This is an automated email from the ASF dual-hosted git repository.
hvanhovell pushed a commit to branch branch-3.5
in repository https://gitbox.apache.org/repos/asf/spark.git
The following commit(s) were added to refs/heads/branch-3.5 by this push:
new c5203abcbd1 [SPARK-45371][CONNECT] Fix shading issues in the Spark
Connect Scala Client
c5203abcbd1 is described below
commit c5203abcbd191423071ef3603e95a7941bb1eec2
Author: Herman van Hovell <[email protected]>
AuthorDate: Mon Oct 2 13:03:06 2023 -0400
[SPARK-45371][CONNECT] Fix shading issues in the Spark Connect Scala Client
### What changes were proposed in this pull request?

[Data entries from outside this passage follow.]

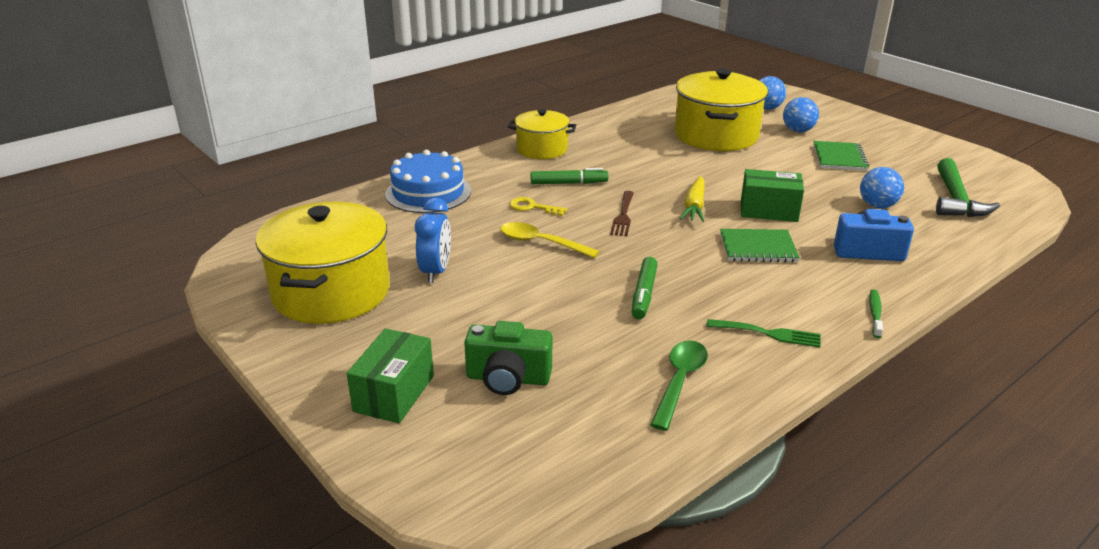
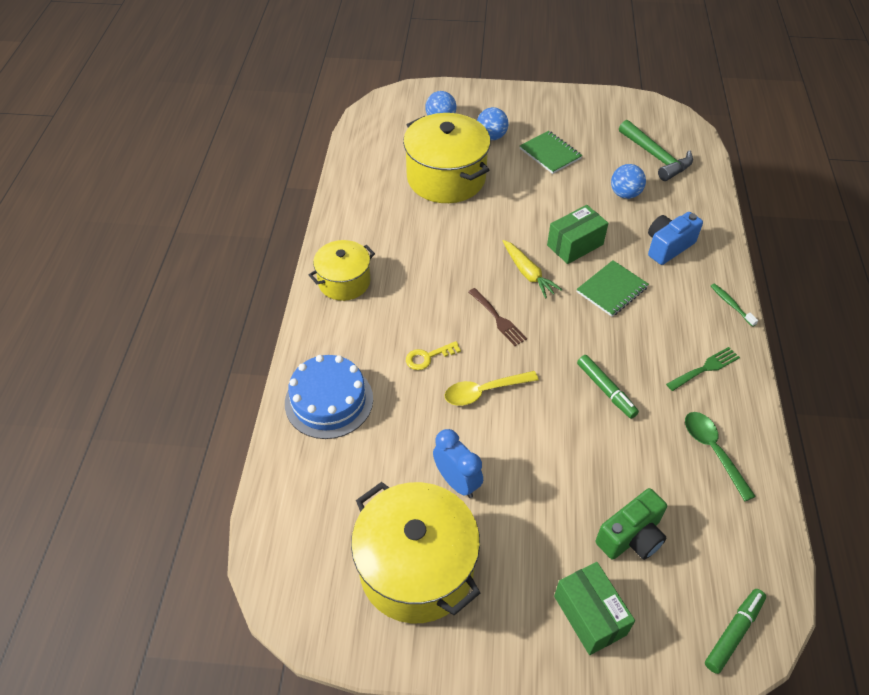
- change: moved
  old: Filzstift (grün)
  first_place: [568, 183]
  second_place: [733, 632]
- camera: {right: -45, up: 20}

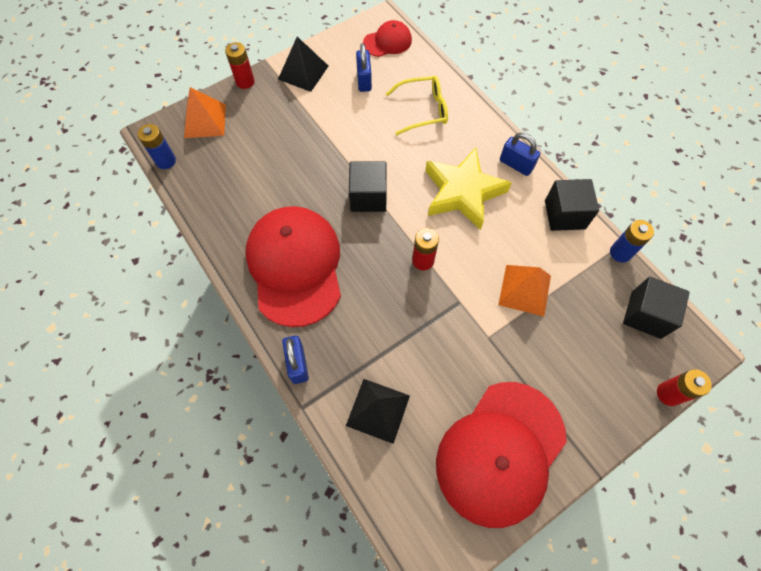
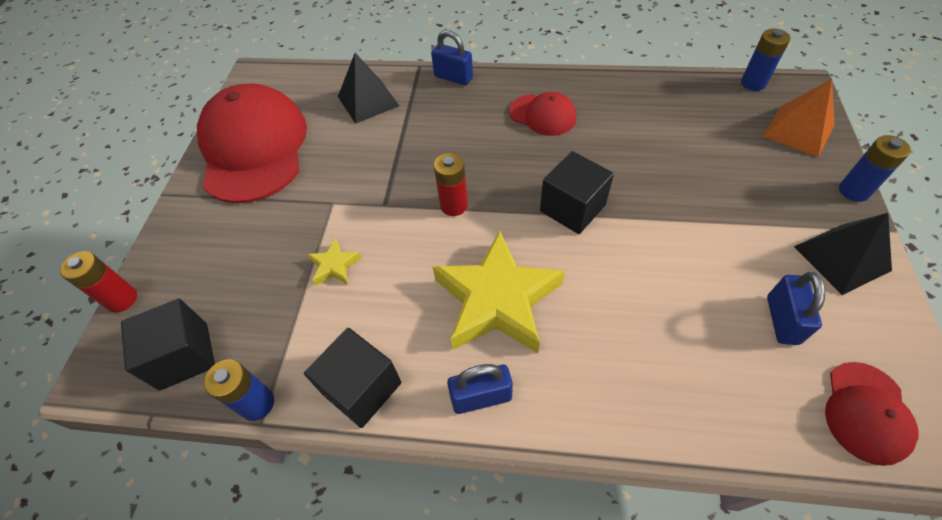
- change: removed
  old: Brille (gelb)
  first_place: [422, 110]
- change: replaced
  old: Pyramide (orange)
  new: Stern (gelb)
  first_place: [524, 290]
  second_place: [334, 266]
- change: recoloured
  old: Batterie (rot)
  new: Batterie (blau)
  first_place: [245, 82]
  second_place: [854, 191]
- change: turned
  old: Vorhängeschloss (blau)
  first_place: [364, 80]
  second_place: [782, 320]
  degrees: 60
- change: resized
  old: Kappe (rot)
  first_place: [295, 266]
  second_place: [542, 115]
  factor: 0.48
- camera: {right: 135, up: -10}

This PR fixes shading for the Spark Connect Scala Client maven build. The
following things are addressed:
- Guava and protobuf are included in the shaded jars. These were missing,
and were causing users to see `ClassNotFoundException`s.

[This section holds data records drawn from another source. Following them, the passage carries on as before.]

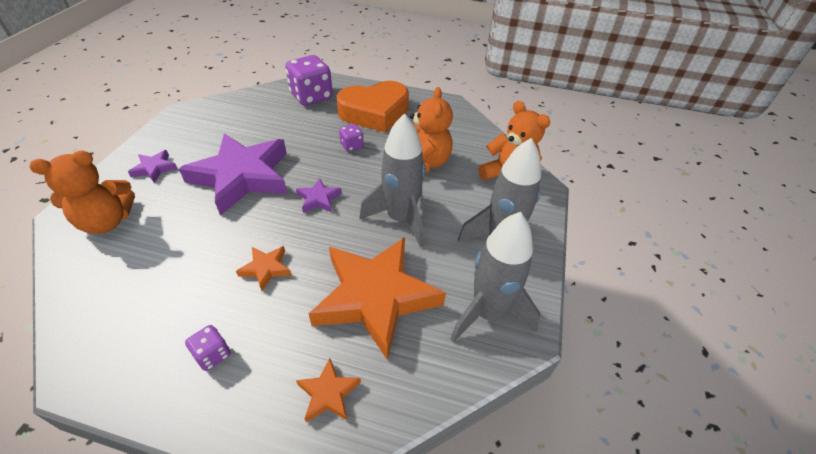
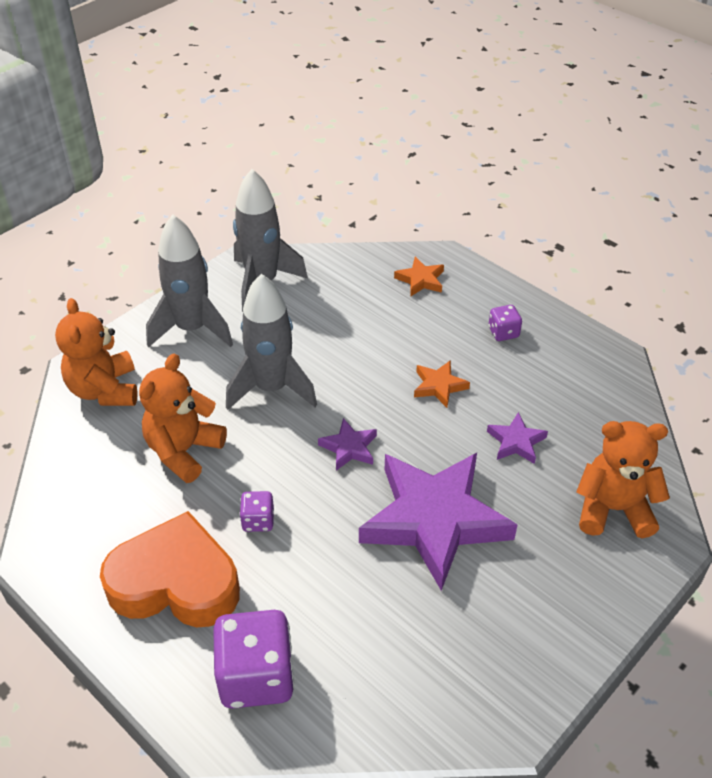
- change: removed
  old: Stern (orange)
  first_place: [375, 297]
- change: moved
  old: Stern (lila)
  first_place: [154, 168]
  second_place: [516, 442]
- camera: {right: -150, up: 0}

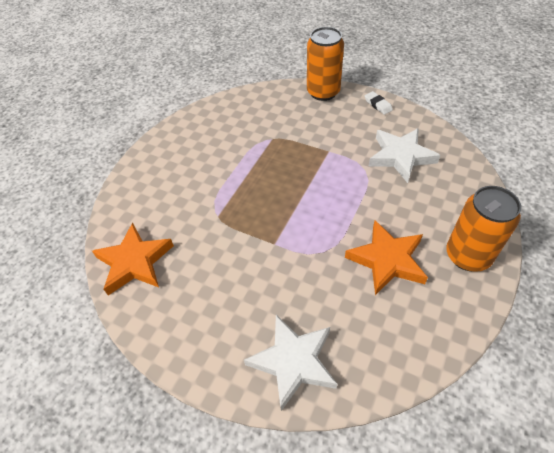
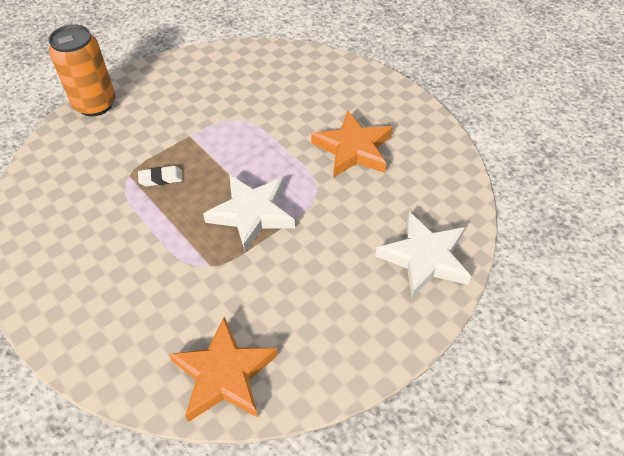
- change: removed
  old: Dose (orange)
  first_place: [467, 256]
- change: moved
  old: Radiergummi (weiß)
  first_place: [378, 105]
  second_place: [161, 178]
- change: moved
  old: Stern (weiß)
  first_place: [401, 156]
  second_place: [251, 213]
- camera: {right: -70, up: 0}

- Fixed duplicate shading of guava. We use the parent pom's location now.
- Fixed duplicate Netty dependency (shaded and transitive). One was used
for GRPC and the other was needed by Arrow. This was fixed by pulling arrow
into the shaded jar.
- Use the same package as the shading defined in the parent package.

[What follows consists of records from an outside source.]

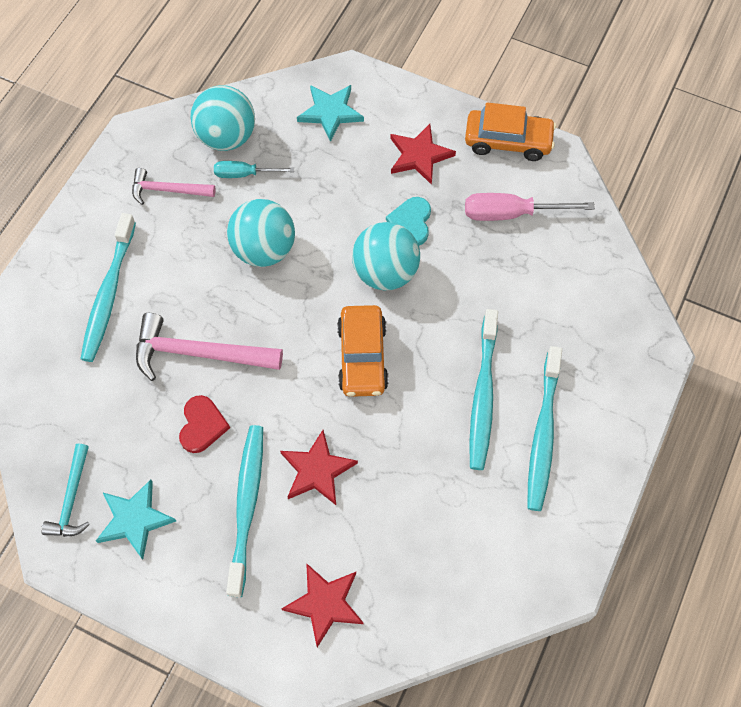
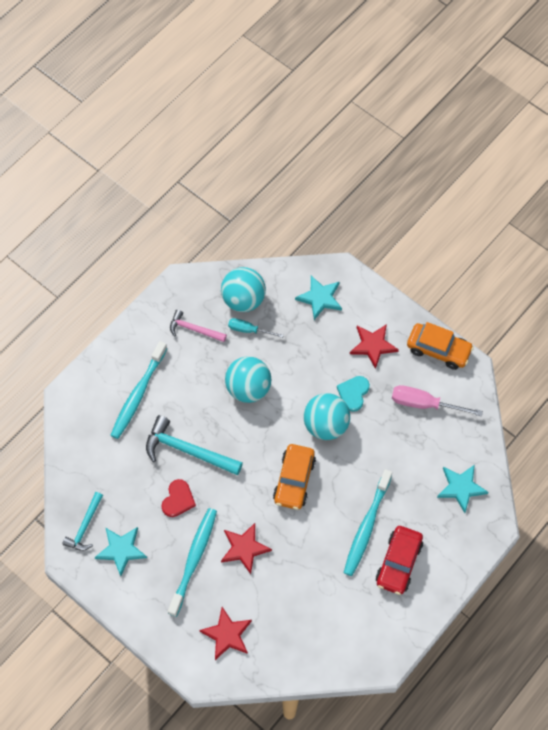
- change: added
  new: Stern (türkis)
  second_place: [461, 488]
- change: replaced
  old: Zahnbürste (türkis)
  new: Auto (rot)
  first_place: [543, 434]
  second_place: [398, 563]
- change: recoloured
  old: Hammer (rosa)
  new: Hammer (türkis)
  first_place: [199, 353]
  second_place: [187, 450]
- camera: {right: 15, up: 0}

### Why are the changes needed?
The maven artifacts for the Spark Connect Scala Client are currently broken.
### Does this PR introduce _any_ user-facing change?
No.
### How was this patch tested?
Manual tests.
#### Step 1: Build new shaded library and install it in local maven
repository
`build/mvn clean install -pl connector/connect/client/jvm -am -DskipTests`
#### Step 2: Start Connect Server
`connector/connect/bin/spark-connect`
#### Step 3: Launch REPL using the newly created library
This step requires [coursier](https://get-coursier.io/) to be installed.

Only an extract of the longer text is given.